You see, when a tragedy like this strikes, it is part of our nature to demand explanations –- to try and pose some order on the chaos and make sense out of that which seems senseless.  Already we’ve seen a national conversation commence, not only about the motivations behind these killings, but about everything from the merits of gun safety laws to the adequacy of our mental health system.  And much of this process, of debating what might be done to prevent such tragedies in the future, is an essential ingredient in our exercise of self-government.

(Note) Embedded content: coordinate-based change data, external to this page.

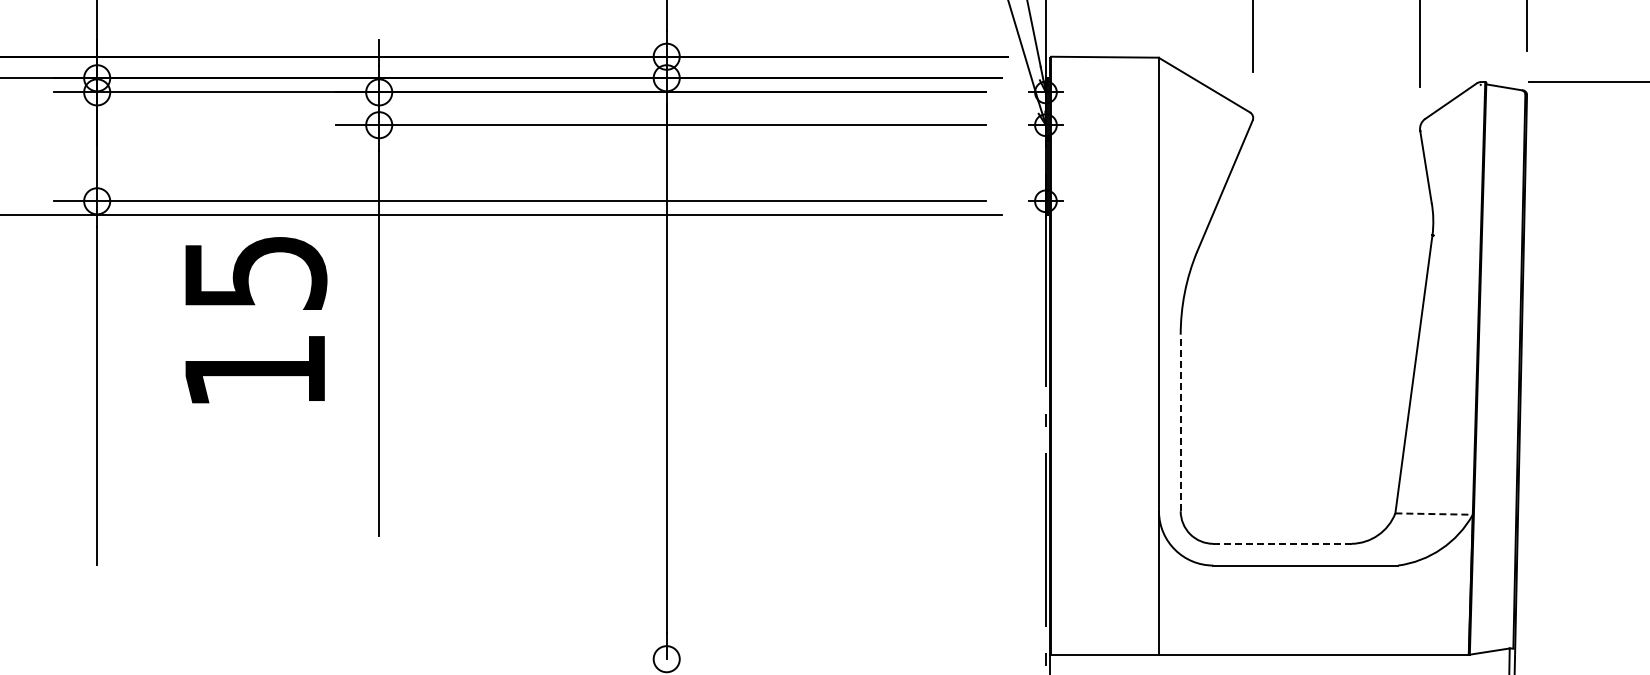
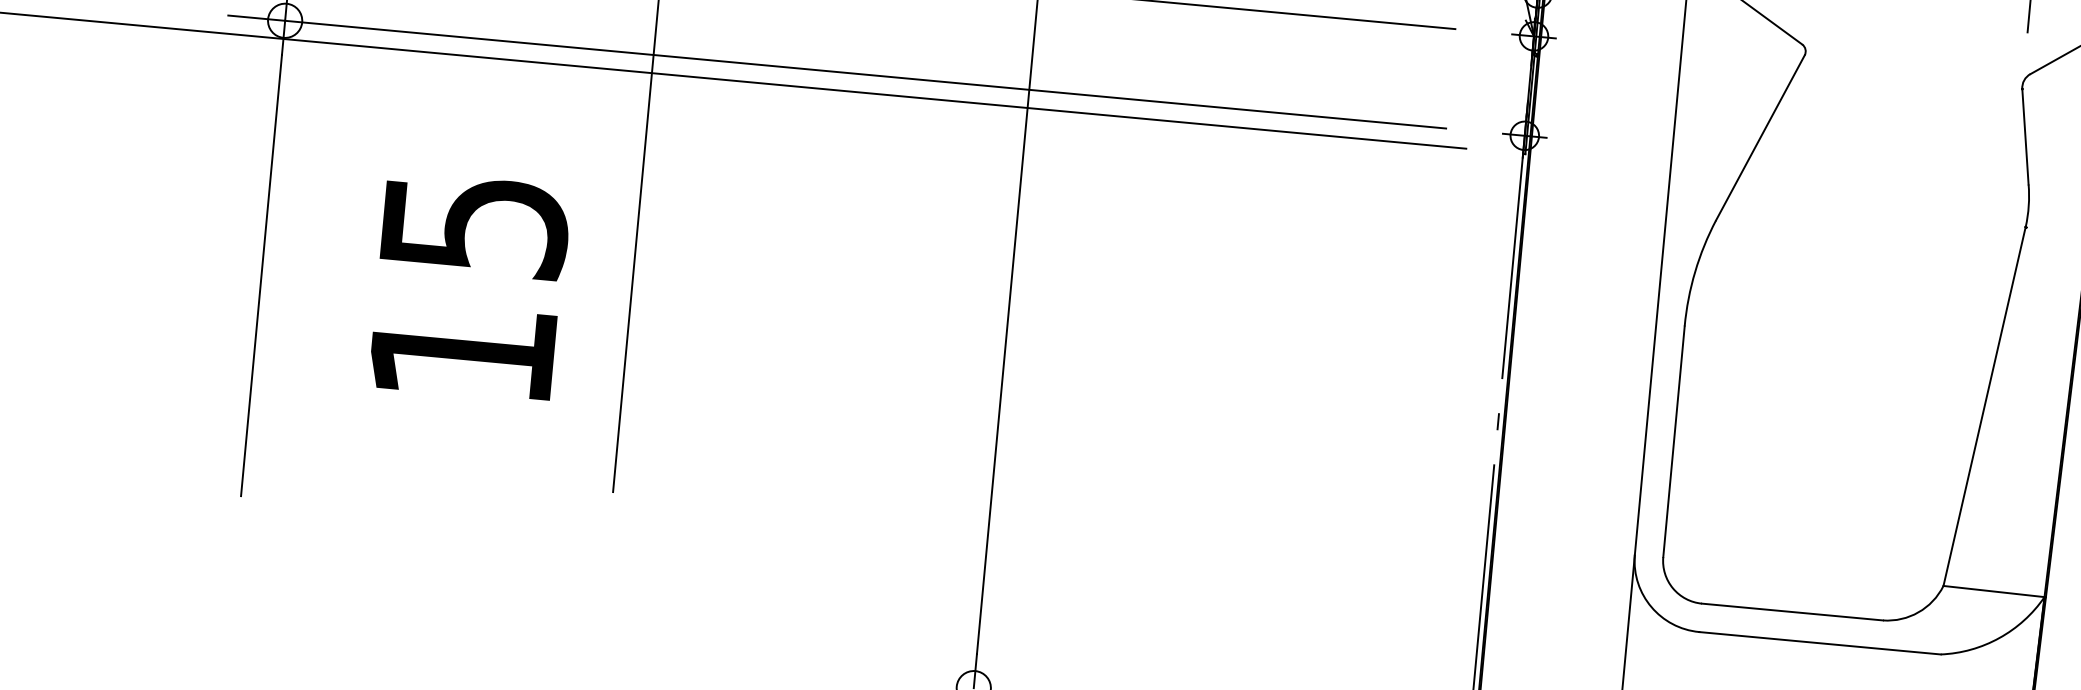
text: (256, 320) -> (470, 287), moved
line: (1180, 422) -> (1673, 441), dashed -> solid
line: (1435, 514) -> (1995, 592), dashed -> solid
line: (1282, 543) -> (1792, 611), dashed -> solid

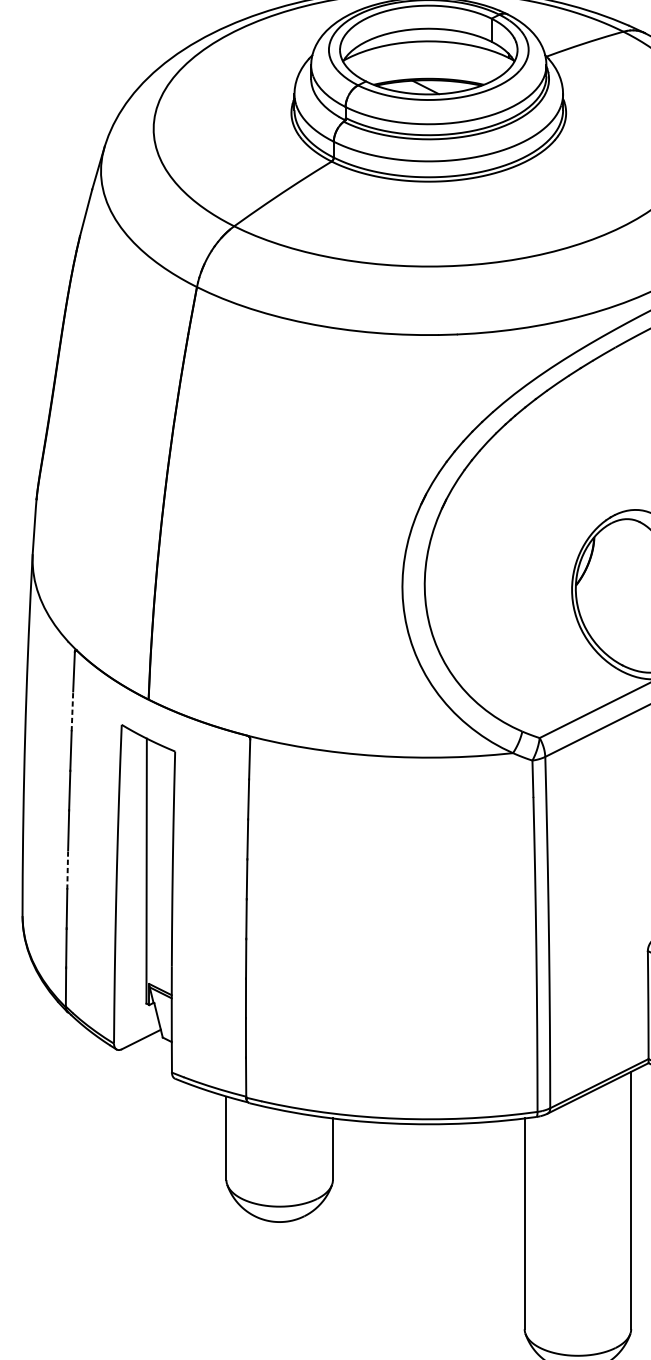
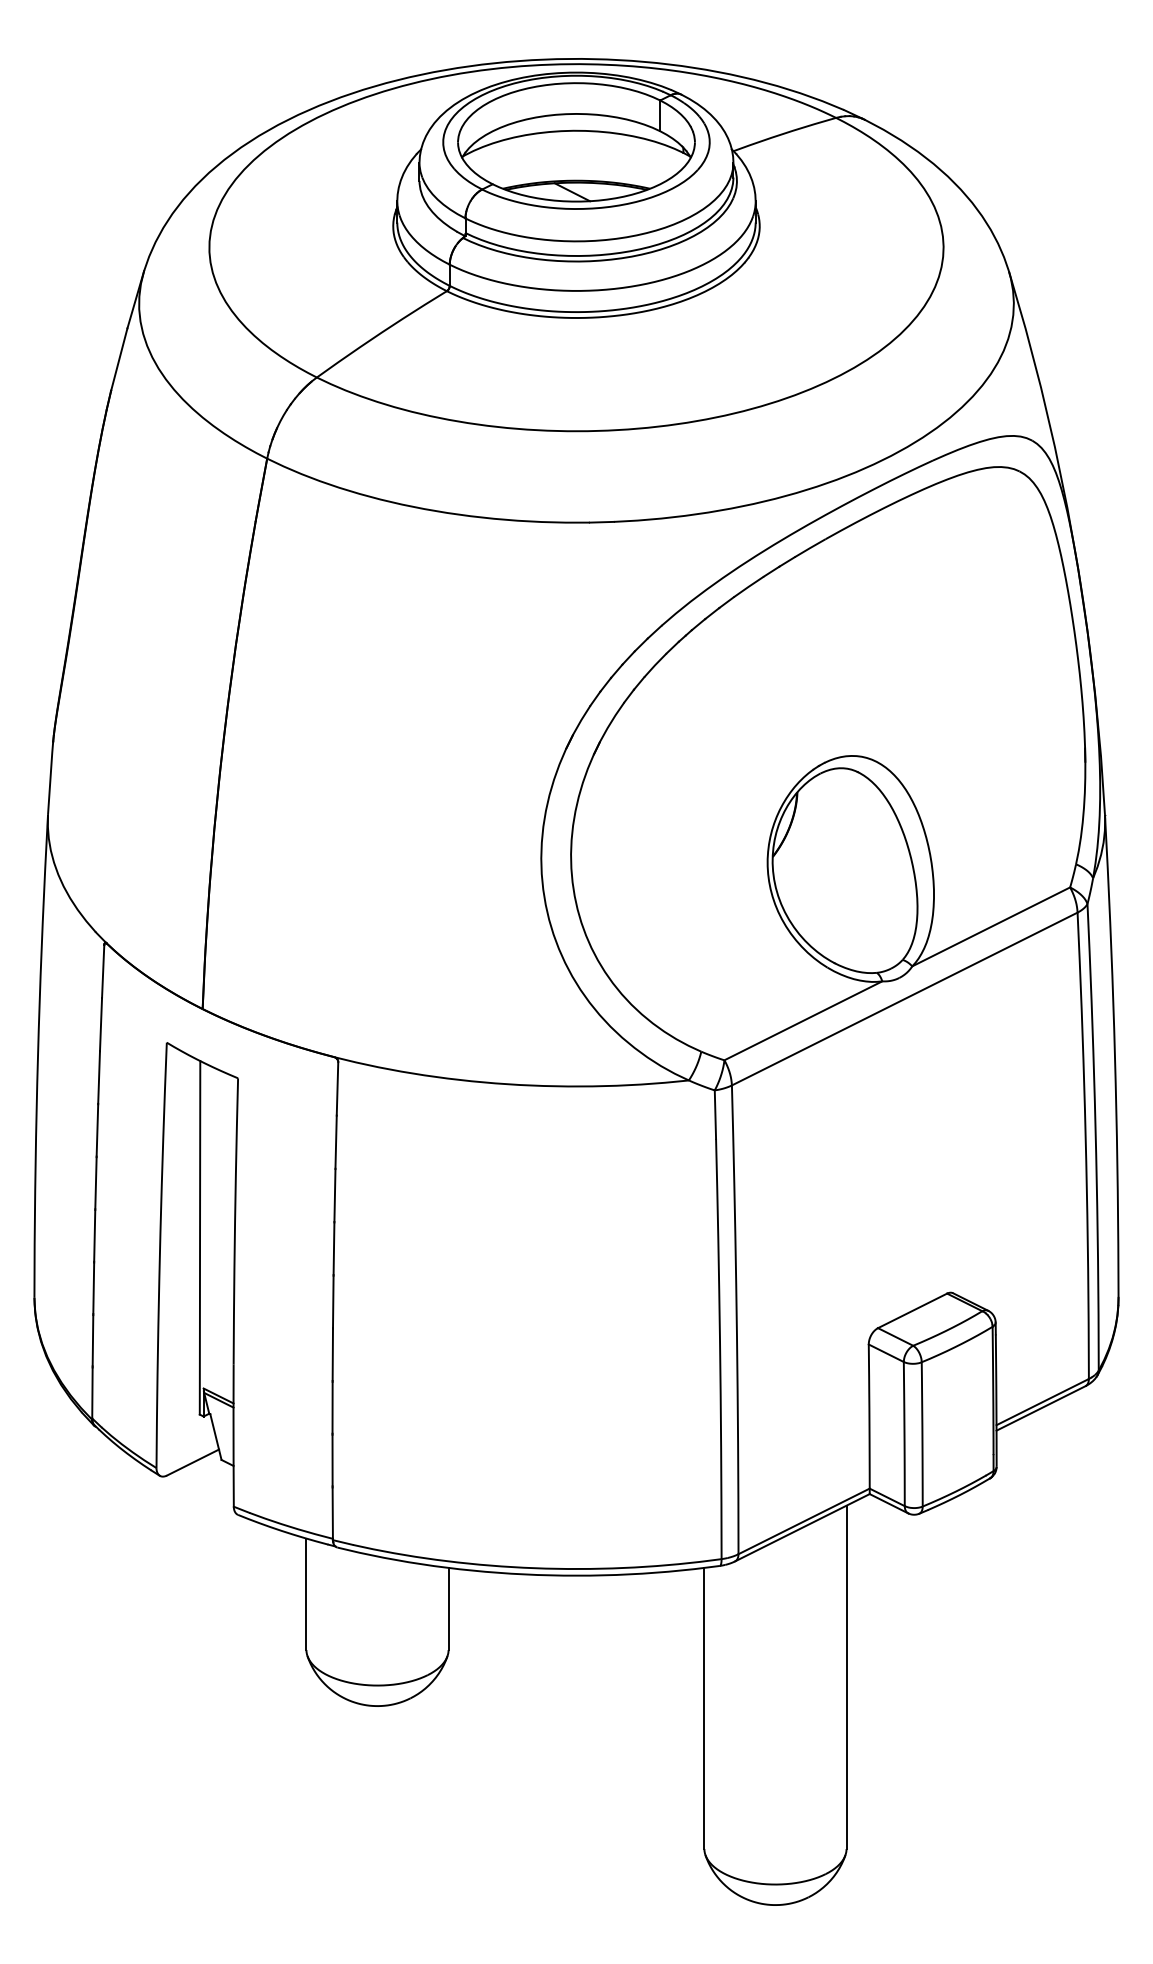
line: (72, 711) -> (101, 1024), dashed -> solid
line: (67, 869) -> (94, 1235), dashed -> solid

That is what he said after the shooting in Tucson that took six lives and seriously wounded U.S. Representative Gabrielle Giffords. Last night, at the Newtown memorial service, Mr. Obama gave a moving speech, in which he noted:

Since I’ve been President, this is the fourth time we have come together to comfort a grieving community torn apart by a mass shooting.

He also said this:

Can we honestly say that we’re doing enough to keep our children — all of them — safe from harm?  Can we claim, as a nation, that we’re all together there, letting them know that they are loved, and teaching them to love in return?  Can we say that we’re truly doing enough to give all the children of this country the chance they deserve to live out their lives in happiness and with purpose?

I’ve been reflecting on this the last few days, and if we’re honest with ourselves, the answer is no.  We’re not doing enough.  And we will have to change.

The question is, what will have to change? After all, as The Washington Post’s Joel Achenbach observes about the Newtown massacre:

This is a gun issue and a mental health issue and a culture-of-violence issue all rolled into one.

Achenbach goes on to say that, “No one thinks there’s a magic wand to stop the carnage.” He also wonders, like a lot of us are now wondering:

Support for tighter gun control has waned the last two decades, but I have to think this tragedy will make a lot of people look hard at ways to reduce the lethality of mass shootings, if possible.

The latest national conversation now taking place will presumably (hopefully) coalesce around some roadmap to action. For guidance on intractable public policy issues, I’ve often found myself turning to Yale University’s Dan Kahan and his theory of cultural cognition. Sure enough, Dan has weighed in with some essential thoughts on the cultural aspect of the gun issue. On Saturday at his blog, he argued that data on gun violence was not very helpful in this conversation and also “beside the point.” Rather, he said that we, as a society, had to address the psychological underpinnings and cultural values embedded in our various stances on the gun issue.

For example, Kahan writes:

What does it say about what people value when they want to own a cache of military-style armaments such as a “Glock,” a “SIG Sauer handgun,” and a “Bushmaster .223-Caliber Assault rifle”?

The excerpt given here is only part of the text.